Journal
Don Carlos à l’Opéra Bastille – « Ce vaste désert d’hommes » – Compte rendu

Malgré la pompe, l’ambition et la démesure de la cour d’Espagne que se plaît à dépeindre Schiller dans sa pièce Don Carlos, c’est davantage la solitude et le désespoir abyssal des personnages qui ont intéressés Verdi dans son adaptation pour la scène lyrique en 1867. Le pouvoir ou sa quête irrémissible isole et que l’on s’y soumette ou que l’on lutte contre, le résultat est sans appel : il exclut et n’apporte que souffrance et désillusion. A trop rêver d’émancipation, l’Infant Don Carlos ne régnera pas sur le Brabant, Philippe II son père le lui refusant ; à trop aimer Elisabeth, que lui ravira ce même Philippe II, Don Carlos endurera un martyre également partagé par celle qu’il croyait sa promise. Idéaliste, Rodrigue ne verra jamais son rêve prendre forme, tout comme Eboli, amoureuse rejetée de tous côtés et chassée comme une servante. Que sont les enjeux politiques, les rivalités et la puissance de la Religion face au besoin d’aimer et d’être aimé en retour ? Comment exister pleinement lorsque tout est remis en question et que rien ne se concrétise comme prévu ? Effondré, accablé par le poids d’un destin contraire, chaque personnage de ce drame avance ainsi dans un épais brouillard, irrémédiablement seul au bord du gouffre, malgré le faste et les honneurs d’une cour pourtant envisagée comme une enceinte protectrice.

© Franck Ferville - OnP
Ce sentiment de solitude et de désolation est assurément ce qui marque le spectacle imaginé par Krzysztof Warlikowski, créé sur la scène de la Bastille en 2017, repris deux ans plus tard et présenté actuellement jusqu’au 25 avril. Nous ne reviendrons pas en détails sur le splendide travail réalisé par l’artiste polonais, sauf pour redire tout le bien que nous pensons toujours de cette magnifique traduction scénique.

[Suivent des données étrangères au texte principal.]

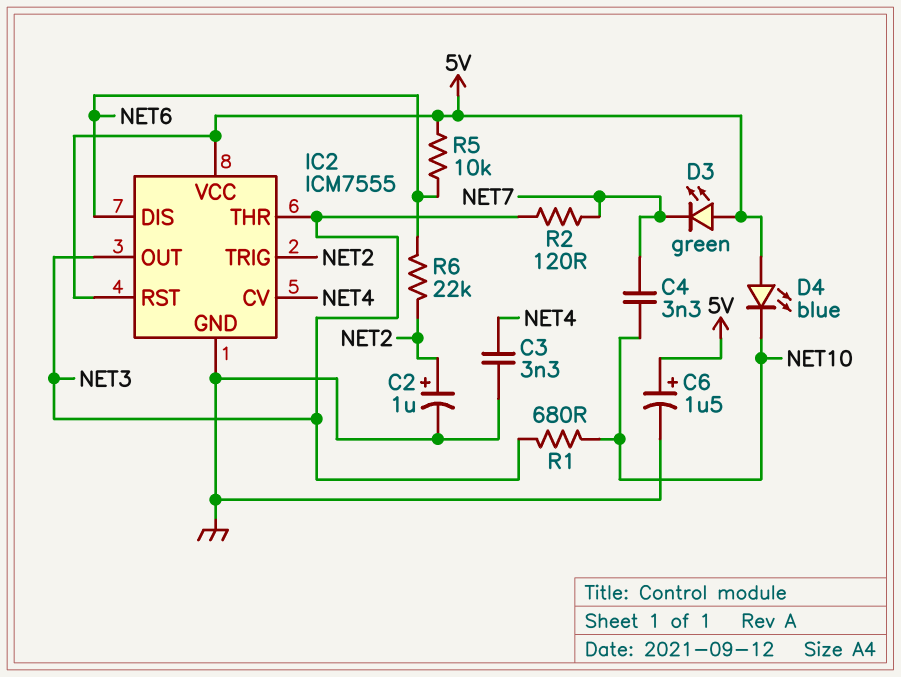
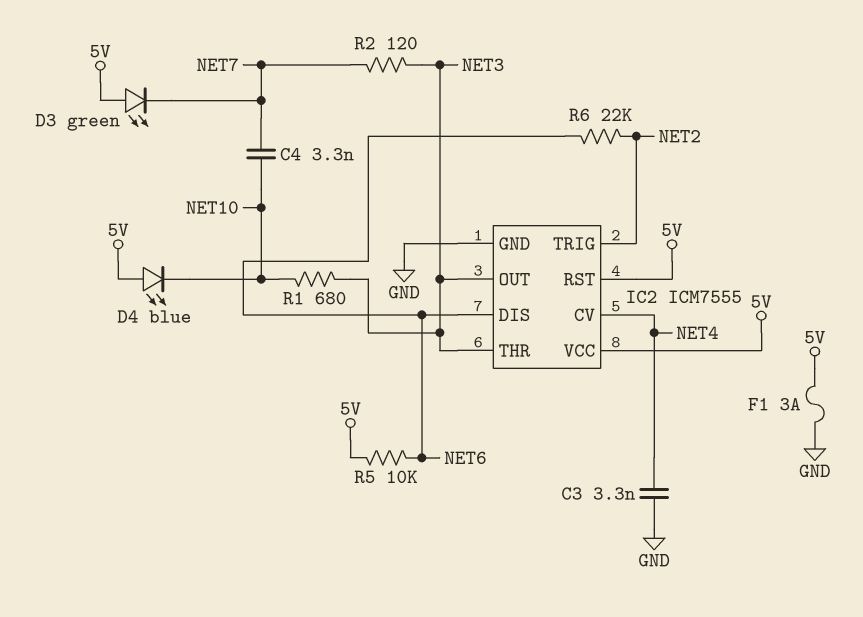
C2: 1uF (plus NET2, minus GND) -> none
C6: 1.5uF (plus 5V, minus GND) -> none
F1: none -> 3A (5V, GND)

L’immense plateau où se succèdent de grandioses décors (salle d’escrime où s’entrainent Eboli et sa suite, amphithéâtre pour l’autodafé, ou encore cette salle de cinéma privée où vient se réfugier Philippe II) n’est qu’illusion, la réalité étant bien plus prosaïque pour ces êtres forcés de tenir vaille que vaille leur place et leur rang dans la hiérarchie, malgré la tristesse infinie qui les broie et les rend plus morts que vivants.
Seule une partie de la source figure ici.